After 2 days of alternating between lounging on the beach, feasting on buffets, walking the zona and siestas in room once it gets too hot out, we decided to venture out of Cancun.
Armed with limited Spanish, a map, a GPS, my Philippine driver’s license and a whole lot of sense of adventure, we took our lives in our hands and hopped on a teeny car rental and bravely drove onto Highway 307 to Tulum. The rental process was slow-going but smooth. No reason to hurry, we’re on a holiday after all. Car rental was cheap at about $30 thereabouts but including insurance it came to about a $100 USD with some change enough for some chips, a candy bar, sandwiches and bottled waters for the drive.
The GPS kept resetting to Spanish challenging our severely addled vocabulary and adds to the confusion that we decided to chuck it a few minutes into the drive. I guess our sense of direction have drastically improved as we only got lost once on the way to Tulum ruinas. Because we hesitated on the turn, we drove right on and discovered the Centro for a little bargain shopping to add to the clutter at home. The best Mexican food we’ve had on this trip turned out from a roadside open air kitchen in this area.
The archaeological zone of Tulum is the only major Mayan site built right on a cliff overlooking the Mexican Riviera. Although small, it is considered to be the best preserved Mayan site on the coast of the Yucatan and known to be the most beautiful. Apparently, Tulum was a port in the 12th century and was abandoned 75 years after the Spanish Conquest of 1521.
Framed with perfectly blue skies and turqouise waters, the ruin’s indeed magnificent. Worth enduring the intense midday sun for and crossing paths with gigantic iguanas roaming freely around the area. Watch out for them, one was even too cheeky to run after kids. The whole thing is so stunningly beautiful even if we were mercillesly under attack by the fiercely hot Mexican sun with little shade to escape to and on the cusp of sunstroke. My belly flipped and Kimbee had goosies! Best to visit early in the morning to avoid the bus loads of tourists and the heat.

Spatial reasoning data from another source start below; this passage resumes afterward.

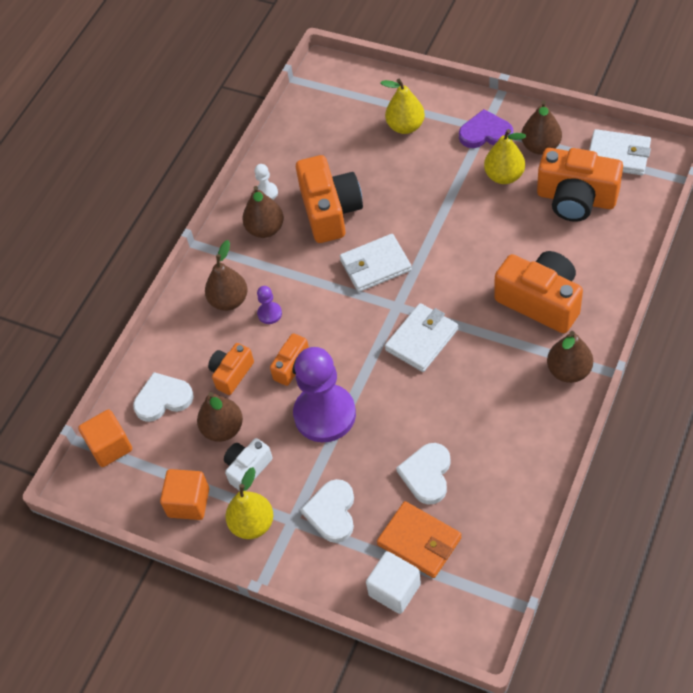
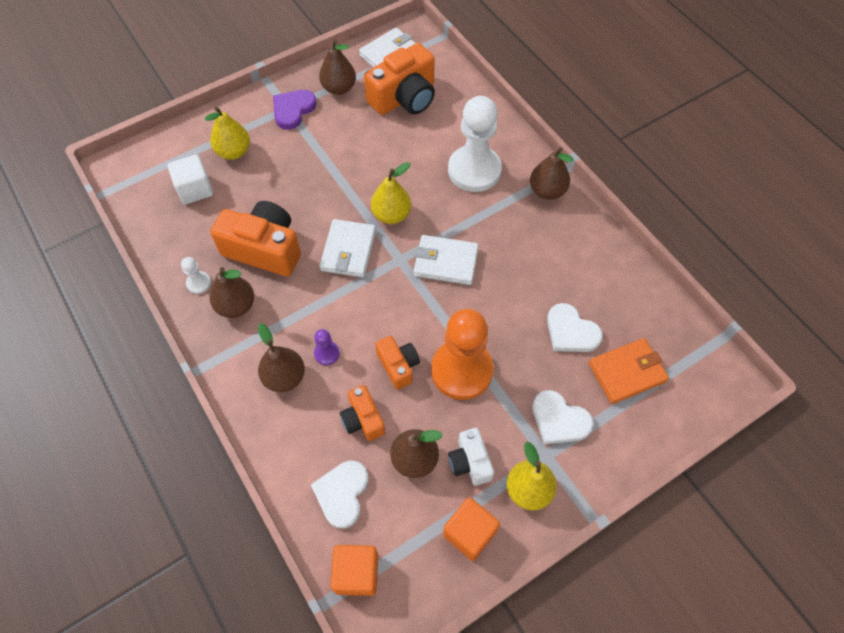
camera: 65 degrees left, 5 degrees up
(325, 414) = (461, 370): purple pawn -> orange pawn
(394, 590) = (659, 415): white cube -> white cube (195, 189)
(421, 340) = (445, 262): white wallet -> white wallet turned 60 degrees counterclockwise
(504, 176) = (344, 123): yellow pear -> yellow pear (391, 215)
(541, 301) = (474, 170): orange camera -> white pawn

Cooling down from exploring the ruins and the hike back at a taqueria munching on the best nachos and sipping on fresh coconut juice on a husk, we got to watch a Traditional Mexican performance called Voladores de Papantla. It was all so spontaneous and unexpected!
The show started with a dance around a metal pole with a background of live flute music and drum beating. The dancers then deftly climbs the top of the pole and ropes themselves and then jumps upside down and swings gracefully unwinding the rope around the pole until they safely touch the ground again.
It was pretty amazing to watch although my heart was in my throat the whole time and I was kind of holding my breath. Our necks were sore from looking up but we were happy to hand in our $5 when after the show one of the performing member went around passing a sombrero asking for donations. They’re quite specific about the figure but we felt it was worth it.
We didn’t want to drive back in the dark so we decided to skip the Playa and knew we had probably missed some of the other must-see in the area but we were satisfied with what we’ve already seen. We’re also grateful that the traffic police let us off the hook with nothing but a shake of his head when we entered the wrong way. In our defense, the road wasn’t clearly sign posted.